Dix années ont passé depuis la mort de Steve Jobs et Apple demeure un fleuron des nouvelles technologies. En compagnie de Jean-Louis Gassée, ancien cadre français d’Apple, qui a bien connu l’homme au col roulé noir, RFI détaille le legs du génial fondateur de la « marque à la pomme » : la vision tout comme les combats économiques d’un chef d’entreprise sous le climat californien.

Steve Jobs est mort il y a dix ans et son héritage au sein d’Apple perdure. À se demander : a-t-il véritablement quitté les murs de la société qu’il a créée ? Apple, société la plus admirée dans le monde (sondage Fortune), mais aussi première entreprise privée de l’histoire à atteindre une valeur de 2 000 milliards de dollars de capitalisation boursière, fascine toujours autant.

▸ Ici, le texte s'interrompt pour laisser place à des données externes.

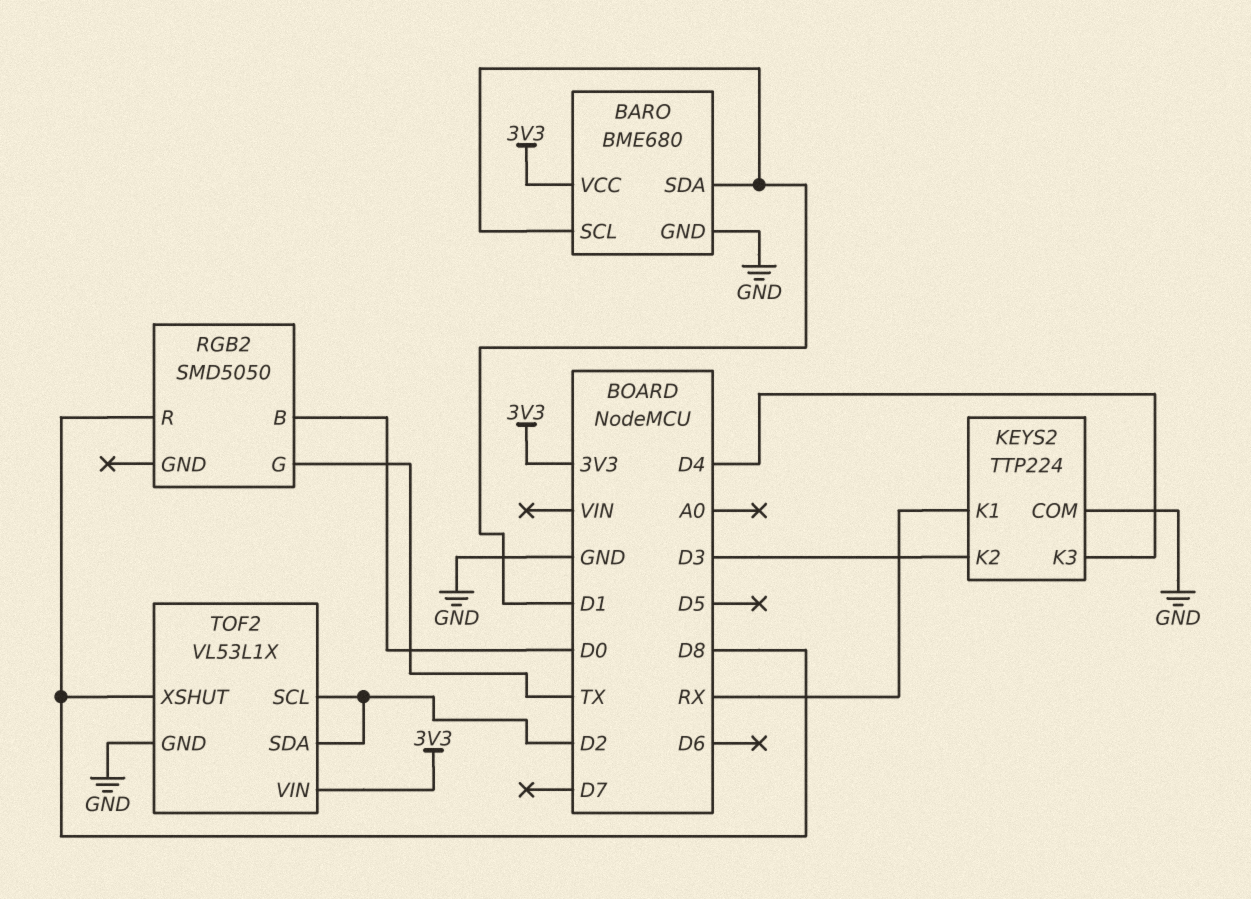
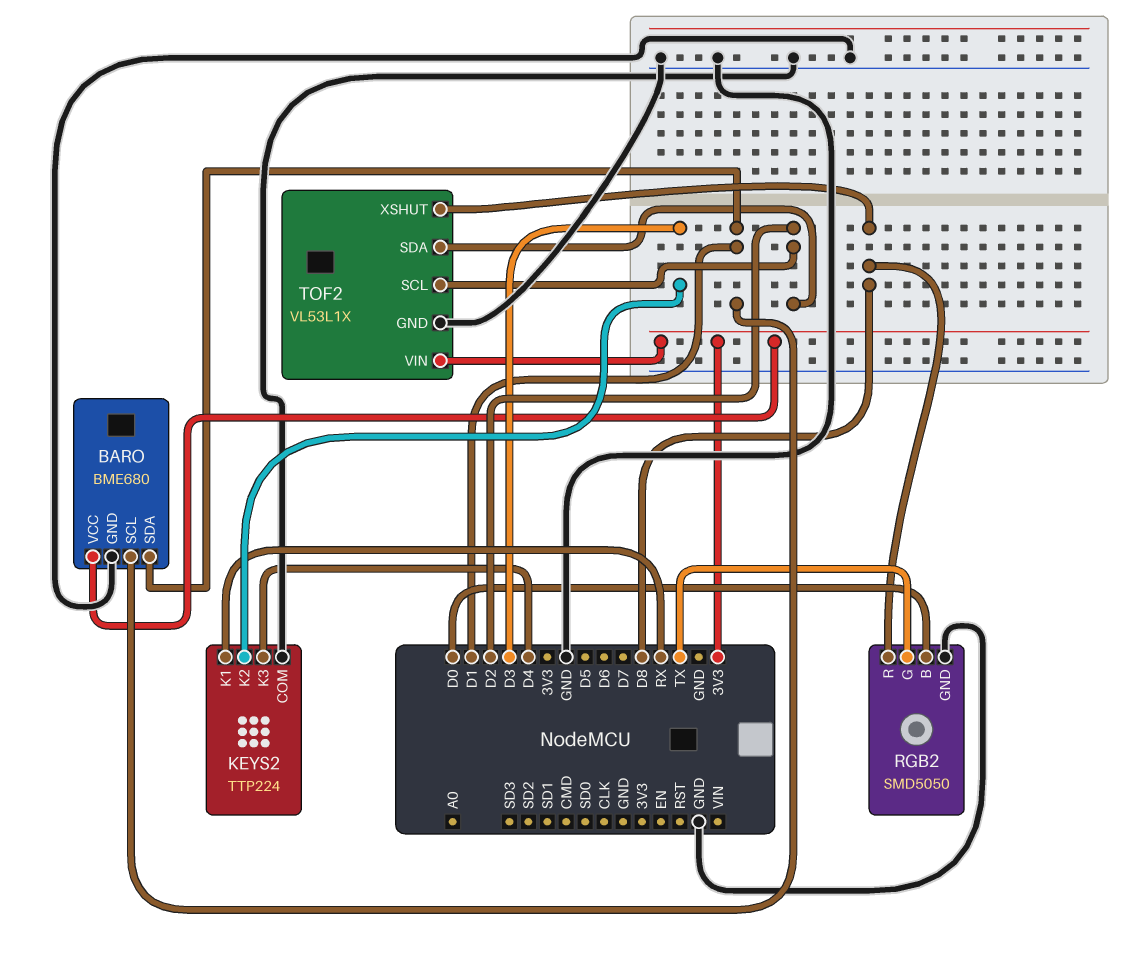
RGB2 pin GND: none -> GND

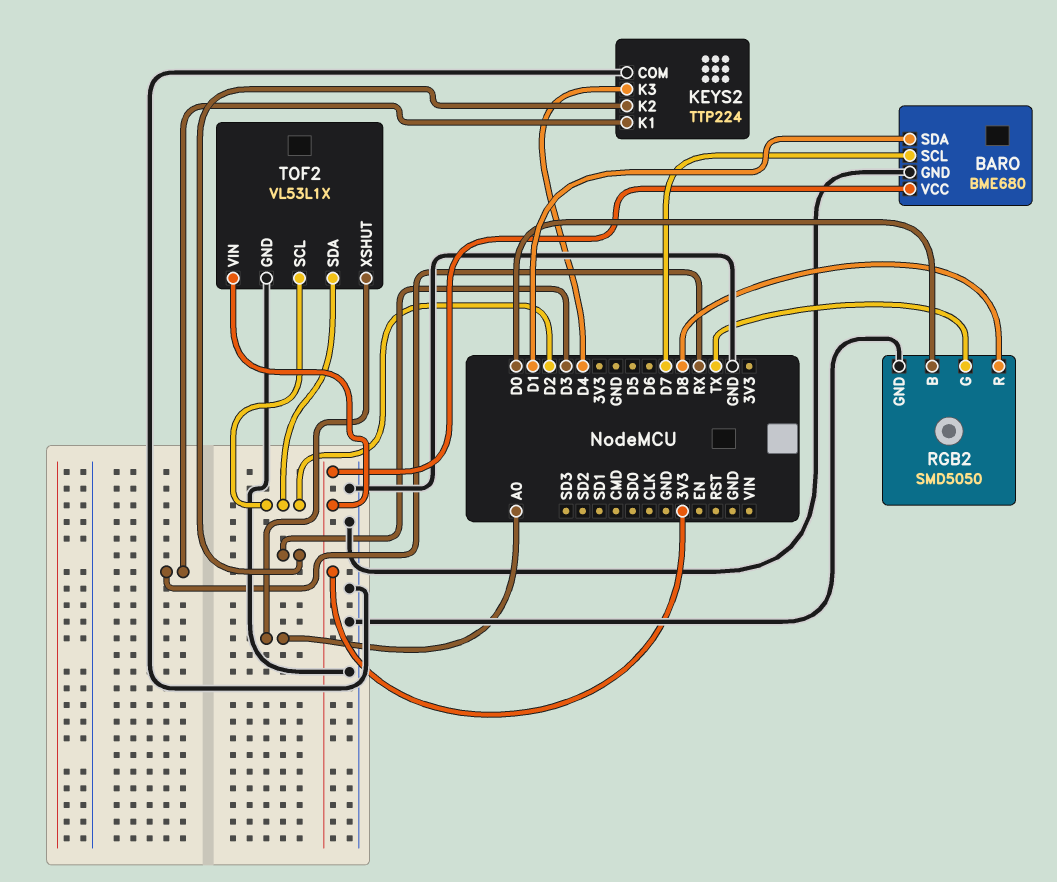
BARO pin SCL: D1 -> D7
TOF2 pin XSHUT: D8 -> A0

Jean-Louis Gassée a été l’un des cadres dirigeants d’Apple de 1981 à 1990, il a côtoyé Steve Jobs de très près. De passage à Paris, RFI a recueilli son témoignage pour faire la lumière sur les multiples facettes d’un héritage qui va au-delà des nouvelles technologies. 

« Il nous manque, c’était quelqu’un de flamboyant avec des côtés mélangés. Il ne faut pas verser dans la sanctification de Steve Jobs mais il a fait quelque chose qu’on n’a, je crois, jamais fait dans l’industrie. C’est-à-dire qu’il a fait Apple 2.0 avec son retour en 1997 durant lequel il a complètement retourné l’entreprise, sorti des produits très intéressants, changé les soubassements du Mac, lancé la conception de semi-conducteurs par Apple – dont les retombées sont actuelles – et surtout, il a sorti un produit comme l’iPod. L’iPod était, on ne le savait pas, on ne l’a pas tout de suite compris, le précurseur de l’iPhone. Tout était à l’intérieur, sans qu’on le sache, y compris les micro-paiements. Avec la bibliothèque musicale, on s’est aperçu – miracle ! – [Il sourit] qu’une application, c’était un fichier numérique tout comme une chanson. Il suffisait de mettre un index en disant : ça c’est de la musique, ça c’est une application. On n’a pu que constater l’éblouissant développement de l’iPhone, puis de l’iPad dont l’évolution n’est pas encore finie, selon moi. »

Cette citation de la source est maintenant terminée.